Mo 8. November 2021
19:00

musiziert Andreas Okopenko (1930‒2010) Traumberichte
(Versauungen, Erbauungen & Systemsorgen)
Johanna von der Deken: Stimme, Rezitation
Tobias Leibetseder: electronics
Renald Deppe: Klarinette, Konzeption

Leben sind die Spesen,
Träume der Ertrag.

Georg Kreisler

• Am 27. Juni 2010 verstarb eine stille, aber umso ausdrucksmächtigere Stimme der literarischen Avantgarde: der 1930 in Košice (Slowakei) geborene österreichische Dichter Andreas Okopenko. Über viele Jahre seines Lebens notierte Okopenko sofort nach dem Erwachen täglich seine Träume. Diese nächtlichen wie frühmorgendlichen Protokolle sind ein einzigartiges Dokument der Lebens(über)bewältigung.

Akribisch all seine geträumten Um-, Ab- und Irrwege verzeichnend, schonungslos die im Halbschlaf durchlebten Lust- und Frustenergien dokumentierend, entwirft der Autor trotz aller Versauungen und Systemsorgen ein humorvoll poetisches Selbstbildnis.

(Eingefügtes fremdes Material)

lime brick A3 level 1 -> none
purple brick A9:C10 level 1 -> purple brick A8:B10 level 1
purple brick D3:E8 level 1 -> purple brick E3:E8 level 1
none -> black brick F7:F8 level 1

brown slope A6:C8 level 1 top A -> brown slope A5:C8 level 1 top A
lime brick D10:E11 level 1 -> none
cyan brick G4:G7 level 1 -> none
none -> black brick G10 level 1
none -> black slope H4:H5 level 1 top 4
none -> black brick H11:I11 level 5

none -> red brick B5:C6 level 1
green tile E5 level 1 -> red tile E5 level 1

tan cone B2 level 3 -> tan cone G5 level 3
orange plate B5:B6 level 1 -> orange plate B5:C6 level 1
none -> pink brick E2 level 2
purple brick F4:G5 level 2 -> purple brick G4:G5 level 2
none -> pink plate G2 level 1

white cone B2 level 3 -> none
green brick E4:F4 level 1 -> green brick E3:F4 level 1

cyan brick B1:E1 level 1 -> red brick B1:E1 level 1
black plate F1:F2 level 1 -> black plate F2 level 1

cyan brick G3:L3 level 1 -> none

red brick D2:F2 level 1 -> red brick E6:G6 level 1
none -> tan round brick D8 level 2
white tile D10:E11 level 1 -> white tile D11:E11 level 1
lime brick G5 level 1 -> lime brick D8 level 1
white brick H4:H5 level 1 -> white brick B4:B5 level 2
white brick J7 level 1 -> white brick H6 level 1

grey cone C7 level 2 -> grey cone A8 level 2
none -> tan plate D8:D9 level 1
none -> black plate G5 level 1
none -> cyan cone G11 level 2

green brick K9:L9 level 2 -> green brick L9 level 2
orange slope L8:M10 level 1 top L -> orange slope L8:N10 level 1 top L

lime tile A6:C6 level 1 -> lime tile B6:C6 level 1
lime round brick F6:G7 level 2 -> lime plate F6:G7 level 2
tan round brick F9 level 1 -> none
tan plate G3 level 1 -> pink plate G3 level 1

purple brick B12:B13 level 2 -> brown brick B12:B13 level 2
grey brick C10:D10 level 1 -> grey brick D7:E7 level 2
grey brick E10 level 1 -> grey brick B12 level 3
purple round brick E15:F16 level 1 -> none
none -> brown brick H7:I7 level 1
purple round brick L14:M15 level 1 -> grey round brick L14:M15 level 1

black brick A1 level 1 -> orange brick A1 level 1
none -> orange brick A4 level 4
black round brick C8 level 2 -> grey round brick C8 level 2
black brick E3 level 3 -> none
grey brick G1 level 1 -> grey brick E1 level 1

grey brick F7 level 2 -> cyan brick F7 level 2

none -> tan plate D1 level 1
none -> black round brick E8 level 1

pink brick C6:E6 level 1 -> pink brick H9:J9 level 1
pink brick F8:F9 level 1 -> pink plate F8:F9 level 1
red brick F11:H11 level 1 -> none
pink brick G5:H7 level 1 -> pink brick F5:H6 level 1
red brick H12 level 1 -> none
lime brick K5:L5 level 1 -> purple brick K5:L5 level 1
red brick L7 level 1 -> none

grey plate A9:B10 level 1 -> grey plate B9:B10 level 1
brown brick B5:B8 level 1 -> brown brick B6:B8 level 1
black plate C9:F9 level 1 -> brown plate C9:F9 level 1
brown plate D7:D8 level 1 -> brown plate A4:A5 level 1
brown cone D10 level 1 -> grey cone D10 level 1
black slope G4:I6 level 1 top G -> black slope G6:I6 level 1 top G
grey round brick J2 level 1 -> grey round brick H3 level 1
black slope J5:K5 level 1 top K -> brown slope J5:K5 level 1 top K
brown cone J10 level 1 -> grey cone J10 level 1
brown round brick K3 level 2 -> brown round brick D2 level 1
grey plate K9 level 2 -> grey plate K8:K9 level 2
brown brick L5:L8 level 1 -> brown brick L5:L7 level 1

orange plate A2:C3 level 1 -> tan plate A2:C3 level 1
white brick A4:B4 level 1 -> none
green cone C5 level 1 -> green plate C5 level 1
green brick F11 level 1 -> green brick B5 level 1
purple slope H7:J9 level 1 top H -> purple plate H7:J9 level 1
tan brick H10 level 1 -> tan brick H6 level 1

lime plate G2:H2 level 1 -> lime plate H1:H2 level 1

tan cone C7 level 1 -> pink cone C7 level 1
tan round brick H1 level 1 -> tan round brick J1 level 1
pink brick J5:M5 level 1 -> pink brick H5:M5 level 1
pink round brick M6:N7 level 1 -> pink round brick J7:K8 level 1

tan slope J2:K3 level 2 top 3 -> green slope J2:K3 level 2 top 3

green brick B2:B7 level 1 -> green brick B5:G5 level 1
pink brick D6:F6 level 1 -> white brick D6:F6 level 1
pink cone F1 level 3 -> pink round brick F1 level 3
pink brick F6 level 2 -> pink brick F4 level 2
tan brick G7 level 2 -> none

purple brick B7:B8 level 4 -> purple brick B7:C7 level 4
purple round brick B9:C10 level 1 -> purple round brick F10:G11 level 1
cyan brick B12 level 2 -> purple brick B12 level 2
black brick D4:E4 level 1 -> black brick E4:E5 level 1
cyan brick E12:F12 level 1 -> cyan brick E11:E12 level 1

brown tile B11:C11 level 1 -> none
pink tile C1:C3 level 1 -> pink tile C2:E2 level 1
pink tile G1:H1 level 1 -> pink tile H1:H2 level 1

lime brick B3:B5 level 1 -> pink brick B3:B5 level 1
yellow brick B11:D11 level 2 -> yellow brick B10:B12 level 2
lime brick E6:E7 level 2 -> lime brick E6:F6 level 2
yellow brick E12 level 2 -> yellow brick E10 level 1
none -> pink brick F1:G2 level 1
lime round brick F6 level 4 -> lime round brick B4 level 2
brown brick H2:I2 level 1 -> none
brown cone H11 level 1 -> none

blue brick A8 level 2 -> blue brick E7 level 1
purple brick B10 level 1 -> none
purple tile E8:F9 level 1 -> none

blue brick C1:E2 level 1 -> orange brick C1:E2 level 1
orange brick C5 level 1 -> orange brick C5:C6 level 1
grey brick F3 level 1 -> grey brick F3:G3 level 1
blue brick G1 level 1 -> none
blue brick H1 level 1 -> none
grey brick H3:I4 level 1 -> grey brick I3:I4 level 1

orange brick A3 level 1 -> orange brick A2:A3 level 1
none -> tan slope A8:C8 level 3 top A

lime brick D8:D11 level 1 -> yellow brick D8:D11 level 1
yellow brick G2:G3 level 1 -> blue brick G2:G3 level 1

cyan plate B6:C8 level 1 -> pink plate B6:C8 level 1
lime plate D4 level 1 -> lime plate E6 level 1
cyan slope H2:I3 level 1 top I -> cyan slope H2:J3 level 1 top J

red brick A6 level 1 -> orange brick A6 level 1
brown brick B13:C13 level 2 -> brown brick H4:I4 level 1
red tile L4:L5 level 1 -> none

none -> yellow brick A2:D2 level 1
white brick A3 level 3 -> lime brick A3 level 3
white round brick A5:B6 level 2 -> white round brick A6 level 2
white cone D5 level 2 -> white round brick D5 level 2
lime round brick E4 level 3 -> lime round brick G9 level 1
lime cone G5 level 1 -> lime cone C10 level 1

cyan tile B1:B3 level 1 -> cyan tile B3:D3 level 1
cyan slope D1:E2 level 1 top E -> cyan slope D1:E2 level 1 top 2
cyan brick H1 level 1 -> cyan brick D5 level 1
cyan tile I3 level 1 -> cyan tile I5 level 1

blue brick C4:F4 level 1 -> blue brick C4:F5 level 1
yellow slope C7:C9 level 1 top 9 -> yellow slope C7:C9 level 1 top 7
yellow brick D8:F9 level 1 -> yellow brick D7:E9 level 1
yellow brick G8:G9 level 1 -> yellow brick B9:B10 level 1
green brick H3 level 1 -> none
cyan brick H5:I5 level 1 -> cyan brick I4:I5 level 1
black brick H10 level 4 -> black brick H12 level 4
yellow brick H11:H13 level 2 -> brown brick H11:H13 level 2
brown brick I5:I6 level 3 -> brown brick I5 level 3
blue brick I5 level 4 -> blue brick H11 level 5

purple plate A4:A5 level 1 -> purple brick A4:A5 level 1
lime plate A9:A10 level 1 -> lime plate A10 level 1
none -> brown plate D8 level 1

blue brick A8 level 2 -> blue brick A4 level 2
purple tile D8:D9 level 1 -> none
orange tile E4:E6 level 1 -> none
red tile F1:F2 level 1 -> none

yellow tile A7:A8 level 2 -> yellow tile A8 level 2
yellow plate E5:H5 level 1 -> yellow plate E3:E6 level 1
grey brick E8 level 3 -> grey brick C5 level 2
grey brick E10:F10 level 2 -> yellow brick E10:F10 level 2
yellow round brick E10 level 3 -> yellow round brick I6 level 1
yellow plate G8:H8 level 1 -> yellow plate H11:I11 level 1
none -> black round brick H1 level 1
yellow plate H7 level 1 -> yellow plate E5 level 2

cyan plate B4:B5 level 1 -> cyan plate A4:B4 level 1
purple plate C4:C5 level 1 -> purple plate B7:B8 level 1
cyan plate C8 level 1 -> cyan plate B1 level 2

Wundersame Erbauungen und Gestalten durchziehen Okopenkos Traumwelten: Krokodile (in den Pfötchen jung die Gebetchen), Duna in Obers und Duna tätowiert, die Freuden einer Lynch-Buchhaltung, Wohnbeete und heiße Gräber (für wenn man relativ tot ist).

Ungeschöntes: ohne Weich- & Bleichzeichnungen.
Unerhörtes: ohne Leid- & Kleidzensuren.
Unverhofftes: ohne Banal- & Sozialversicherungen.
Unverdauliches: ohne Nasen- & Blasenschutz.
Unsagbares: mit unbeschreiblichen Feder-, Leder-, Leber-, Geber- & Nehmerqualitäten.
Und dem geneigten Leser, erstaunt ob der Vielfalt der Traumgespinste, kommt dann doch manches bekannt vor, erinnert sich vielleicht an ähnlich Selbsterträumtes...

(Renald Deppe)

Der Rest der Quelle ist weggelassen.